Fragility on Screen: What to Watch from Rome's Film Festival

Five films and series that speak to our vulnerability
Fragility on Screen: What to Watch from Rome's Film Festival
Neil Sutton and Mark Ruffalo in the first episode of "All the Light We Cannot See" (2023)

An inclusive festival that knew how to tell our stories of fragility. Rome's 18th Film Festival wrapped on October 29th after two weeks of screenings, filmmaker conversations, and exhibitions. Beyond the major titles that captured the most attention, there were smaller gems worth discovering—films and series that handled difficult subjects with genuine care and honesty.

Consider Kripton by Francesco Munzi, which shows us what we still struggle to see: what happens inside our psychiatric facilities, where six young people choose to admit themselves to fight their own disorders. Or the miniseries All the Light We Cannot See, directed by Shawn Levy and Stephen Knight (the first episode screened on October 30th), arriving on Netflix November 2nd and adapted from Anthony Doerr's Pulitzer Prize–winning novel. Its protagonist, Marie-Laure LeBlanc (played by Aria Mia Loberti and Nell Sutton), is a blind French girl whose courage and hope stand as a counterweight to the violence and destruction of war.

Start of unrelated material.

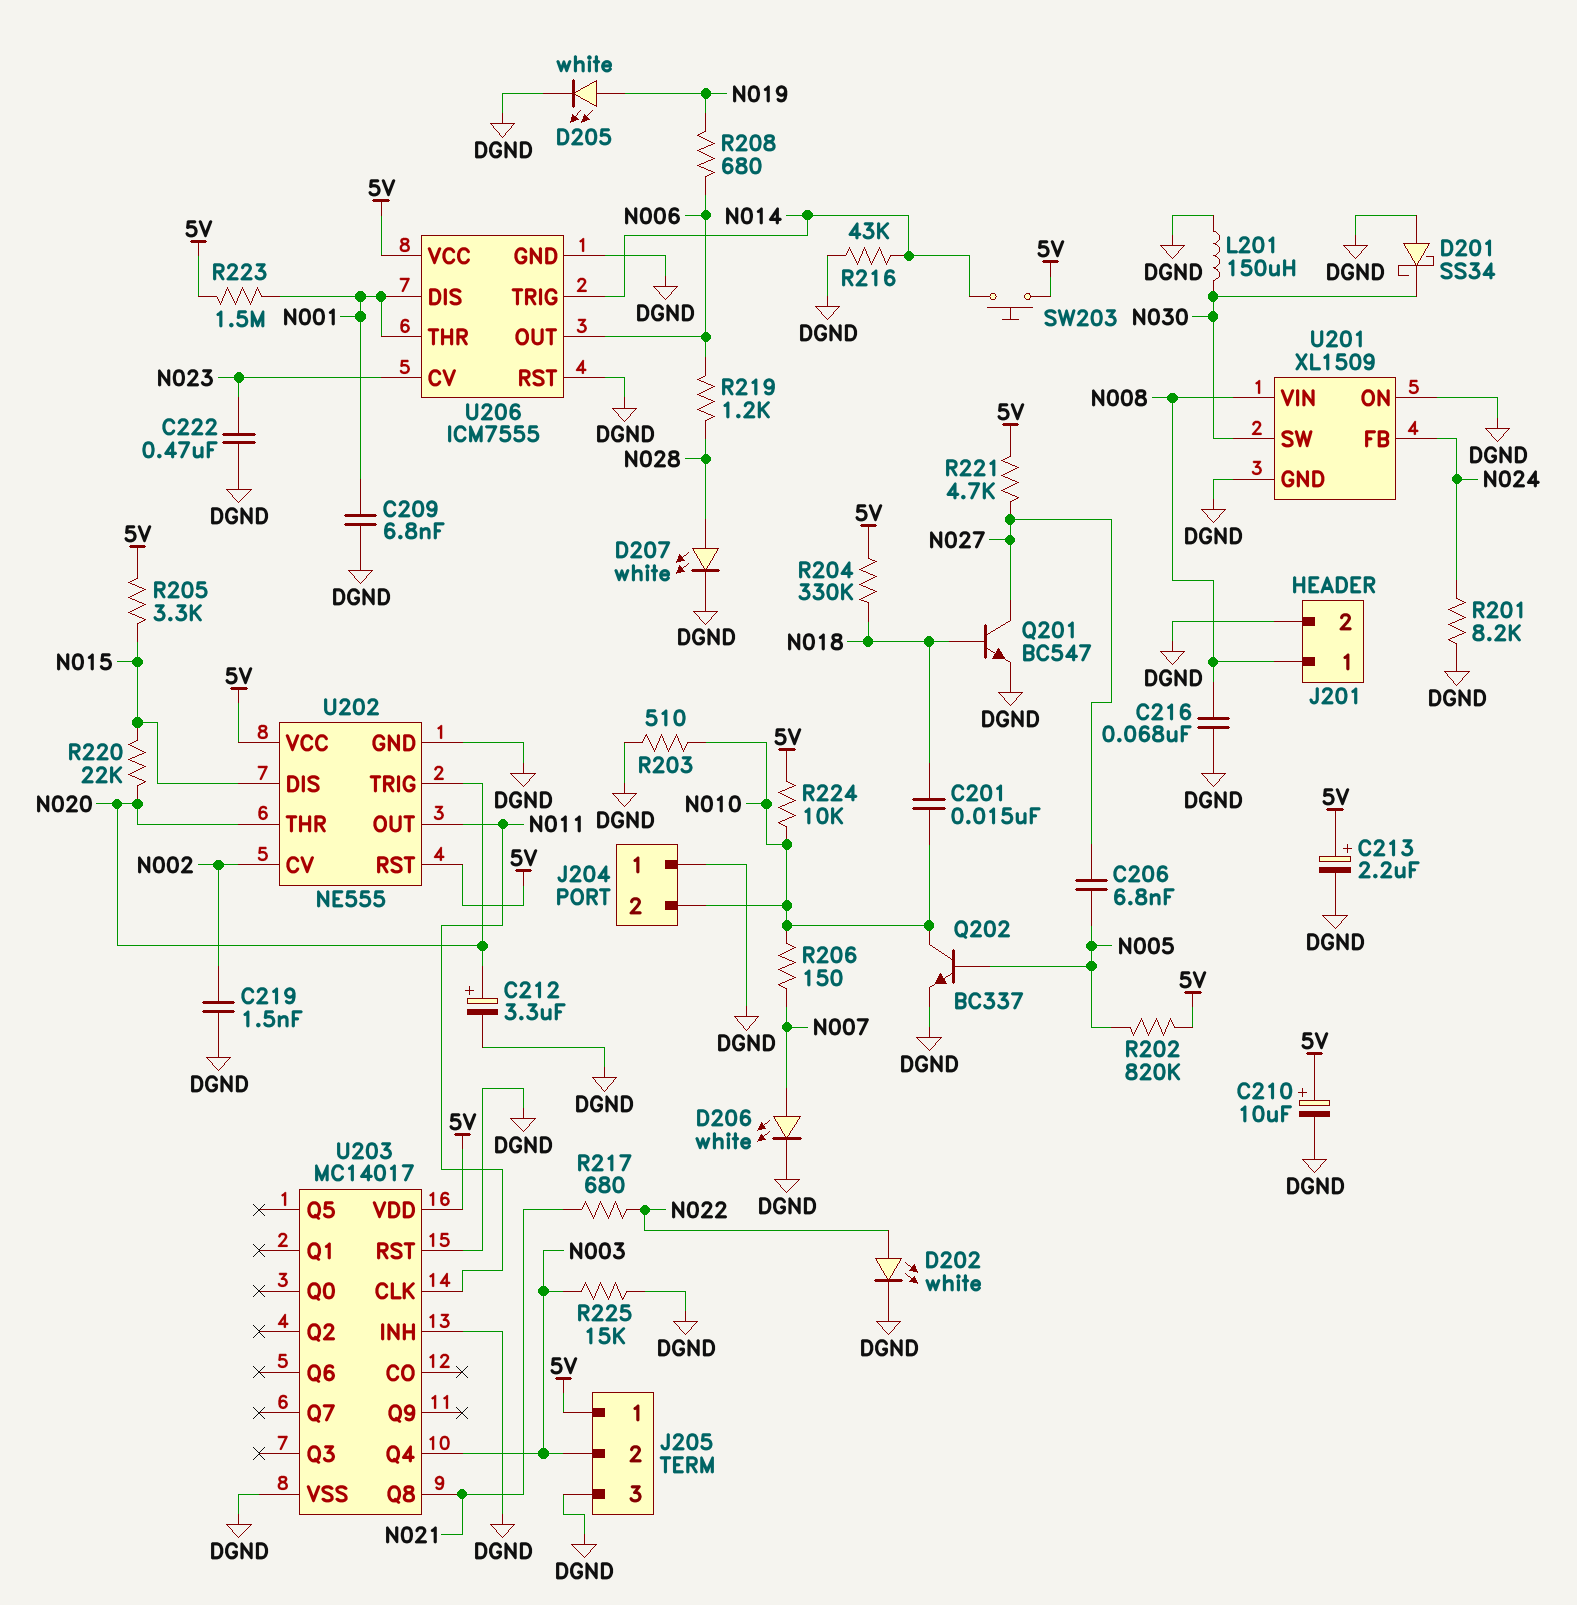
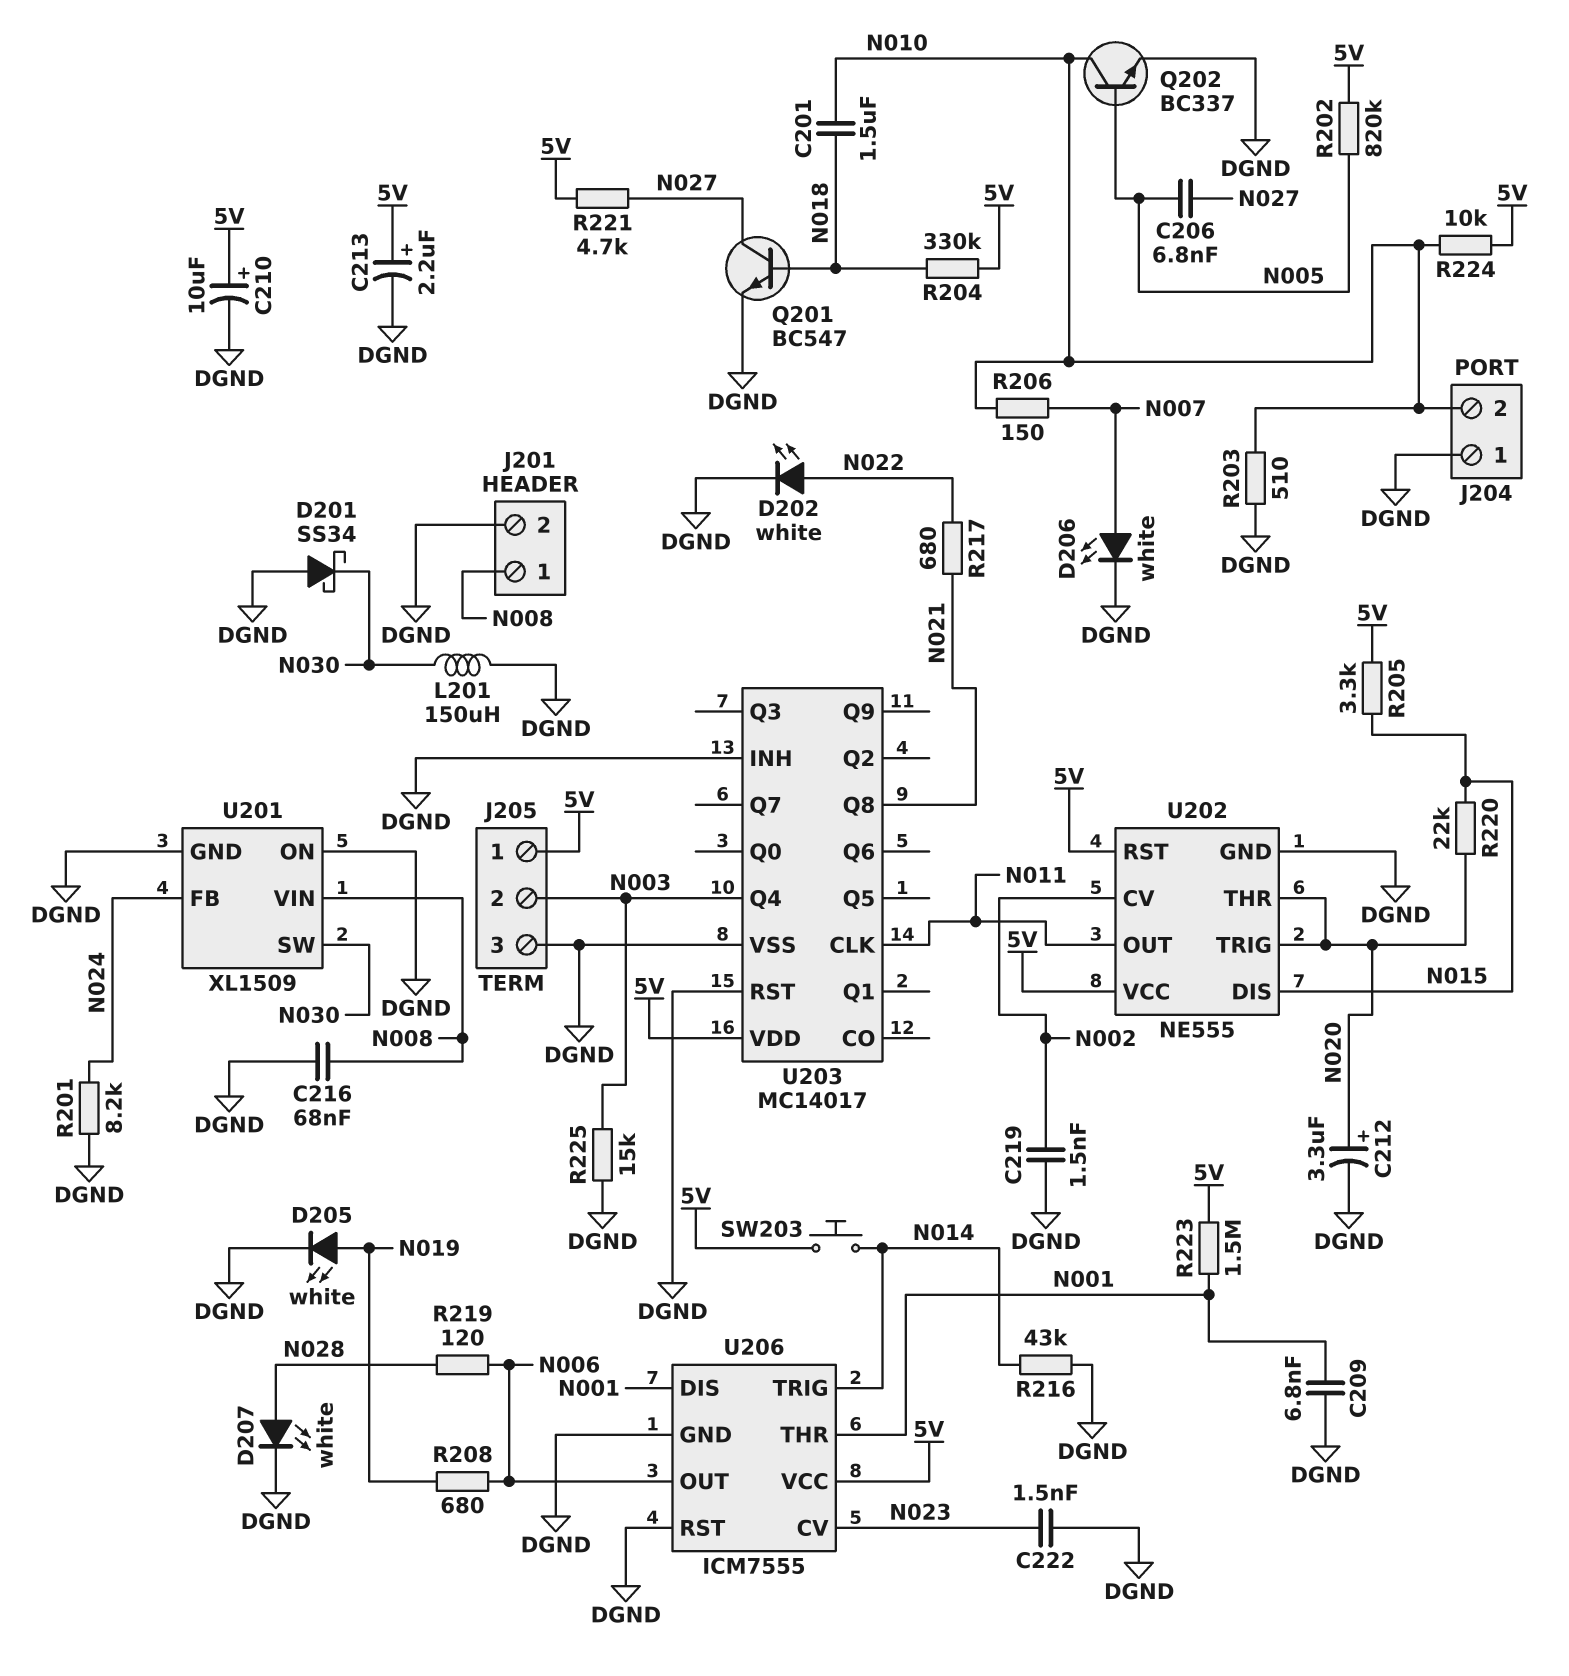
C201: 15nF (N010, N018) -> 1.5uF (N010, N018)
C222: 470nF (DGND, N023) -> 1.5nF (DGND, N023)
R219: 1.2k (N006, N028) -> 120 (N006, N028)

These works deserve attention because they shatter taboos and expose prejudice. Then there are films that, while not centered on disability or fragility, invoke these themes nonetheless. Take Unfitting, a debut short by actress Giovanna Mezzogiorno: an autobiographical story, conceived by Silvia Grilli and starring Carolina Crescentini, about bullying directed at a woman in cinema who becomes a target of cruelty because of her weight and is nearly forced to abandon her work and her career. How many more times must we hear the demand to "hold in your stomach" or to live up to the glossy standards society imposes? It's a powerful indictment of an aesthetic tyranny that needs—and deserves—to be dismantled.

In Ginevra Elkann's Te l'avevo detto, there's Lucio, a limping dog who delivers an important lesson: everyone is unique in their own way, and forgetting that at the first sign of difficulty is a waste (Lucio loses the use of his legs, and the veterinarian pressures his owner to "replace" him with a dog that "can do everything"). Then comes Volare, directed by Margherita Buy in her debut, which lays bare a phobia close to her heart—the fear of flying—and shows us how important it can be to overcome our fears with help from others. Finally, there are the deeply vulnerable young people in Mare fuori 4, whose first hundred minutes screened to a packed house. These minors imprisoned in a Campania detention center are behind bars for varied reasons, but most often because they themselves are victims of a social and cultural context that sentenced them to a predetermined fate—one that, with the help of dedicated educators, can be overturned. "What matters is now, not the past," says educator Beppe (Vincenzo Ferrera) in this new season. Carmine Recano, who plays commander Massimo Esposito in the series, echoed similar sentiments on the red carpet: "Mare fuori means losing yourself to find yourself again, loving in order to love yourself." He's right. After all, no one is disposable. No one should be left alone.

Enrica Riera

Enrica Riera

A daughter of the '90s, whose only quirk is to point out that she shares the same day and month of birth with Grace Kelly. After earning a degree in law in Rome with a thesis on the "residues of…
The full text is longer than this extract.